The project tried many different methods to achieve its goals. Initially, hypnotism was tried. In February 1954, Gottlieb was able to implant a post-hypnotic suggestion into a woman who was normally loath to handle a weapon. Under the command, she was told to try to wake another woman up by any means possible, and ‘failing in this, she would pick up a pistol nearby and fire it’. According to the declassified report, she ‘carried out all these suggestions to the letter including firing the (unloaded pneumatic pistol) gun… and then proceeding to fall into a deep sleep… [On waking] she expressed absolute denial that the foregoing sequence had happened.’

The substance with which MKULTRA is most associated is lysergic acid diethylamide, better known as LSD. To begin with, the subjects of the experiments gave their consent, but Gottlieb needed to know how people who were not aware that they were being drugged would react. This would lead to many people’s rights being violated, and in some extreme cases, to death — the most notable case being army scientist Dr Frank Olson, who was given LSD in November 1953 without his knowledge or consent and jumped from a hotel room to his death a few days later. Eventually, as they had with hypnosis, the MKULTRA scientists dismissed LSD as being too unpredictable in its results — although not before many Americans were tested, including the author Ken Kesey, who would become of the great proselytizers of the drugs culture.

Less well known are some of the side-products of the MKULTRA research — including the CIA’s investigations into magic. It was all very well coming up with secret drugs that would have the desired effect, but pointless if there was no way of administering them to the chosen target. John Mulholland, one of the most highly respected American magicians of the time, was brought on board, and applied the secrets of sleight of hand to the problem. His 1954 paper entitled ‘Some Operational Applications of the Art of Deception’ formed the basis of a training manual for agents, and the agency picked his brains further to investigate possible methods of covert signalling.

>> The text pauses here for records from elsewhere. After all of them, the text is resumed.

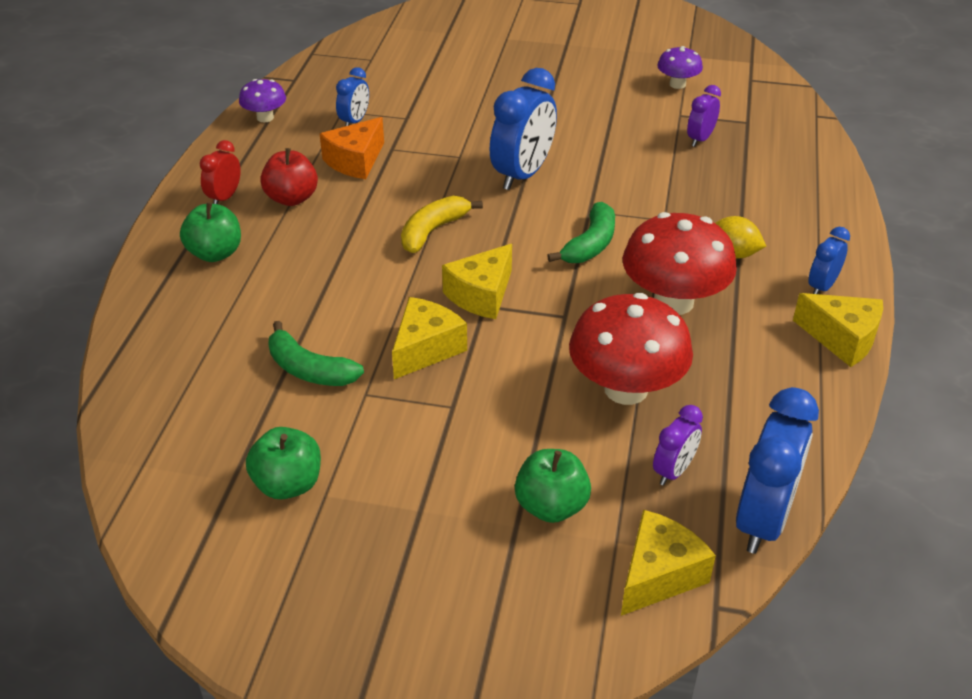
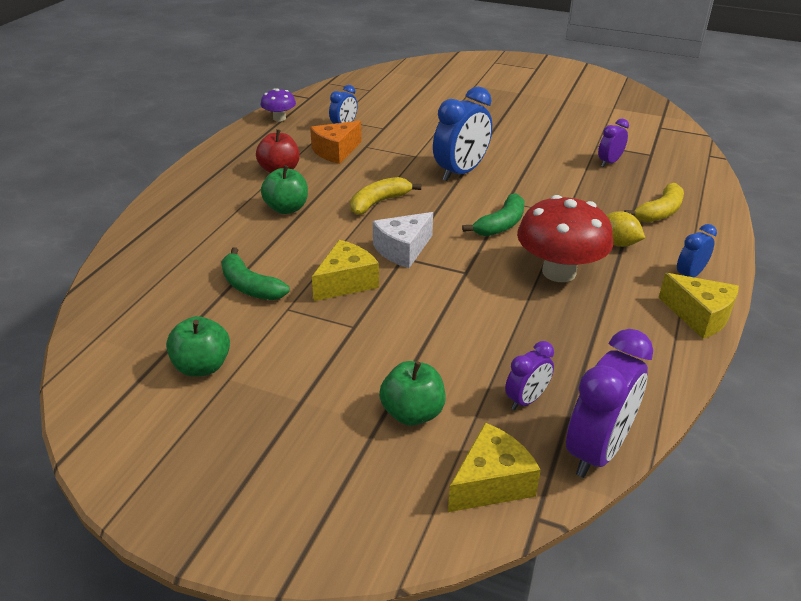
camera: 10 degrees right, 5 degrees down
(215, 253) = (209, 200): green apple -> green apple (286, 208)
(224, 197) = (230, 165): red clock -> none
(481, 295) = (402, 250): yellow cheese -> white cheese
(626, 389) = (501, 331): red mushroom -> none
(677, 84) = (600, 125): purple mushroom -> none
(763, 520) = (597, 451): blue clock -> purple clock
(773, 204) = (660, 212): none -> yellow banana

MKULTRA’s days were numbered when the CIA’s own internal monitor, the Inspector General, reported in 1963 that the controls over its operations were inadequate, and that the moral and ethical implications were too great. Much as many of those who would like to believe that the CIA’s quest to create the perfect unwitting assassin — usually referred to as a Manchurian Candidate, after the Richard Condon 1959 novel, which featured a serviceman programmed by the Communists to commit murder — continued (and perhaps continues to this day), MKULTRA was disbanded by the end of the sixties. However, the revelation of its existence would have a critical effect on the CIA in the seventies; perhaps the best epitaph on it came from Senator Edward Kennedy in 1977: ‘The Agency itself acknowledged that these tests made little scientific sense.’

* * *

Downgrading the organs of State Security in the Soviet Union from a Ministry to a Committee when the KGB was set up in 1954 did not mean that the organization’s power would be any the less effective. This was amply shown by the extremely pro-active stance taken by its leader during the Hungarian Revolution of 1956, its first major test — with the Chairman of the KGB, Ivan Aleksandrovich Serov, going undercover himself.

Just as the Americans were concerned about protecting any area into which Communism might spread, so the Kremlin wanted to make sure that all parts of the Soviet bloc were toeing the party line. After the split with Yugoslavia (which didn’t heal after the death of Stalin) and the rising in East Berlin in 1953, the Presidium wanted to nip any potential activity in the bud. Trouble began to foment in Hungary, following a speech by Soviet leader Nikita Khruschev that denounced Stalin’s cult of personality, and those — like the Hungarian First Secretary Mátyás Rákosi — who followed in its footsteps. Rákosi was pressured into resigning but was replaced by a hardliner, rather than by the popular Imre Nagy. A revolution began on 23 October when a crowd demonstrating outside the Radio Building were shot by AVH (Hungarian State Security) troops.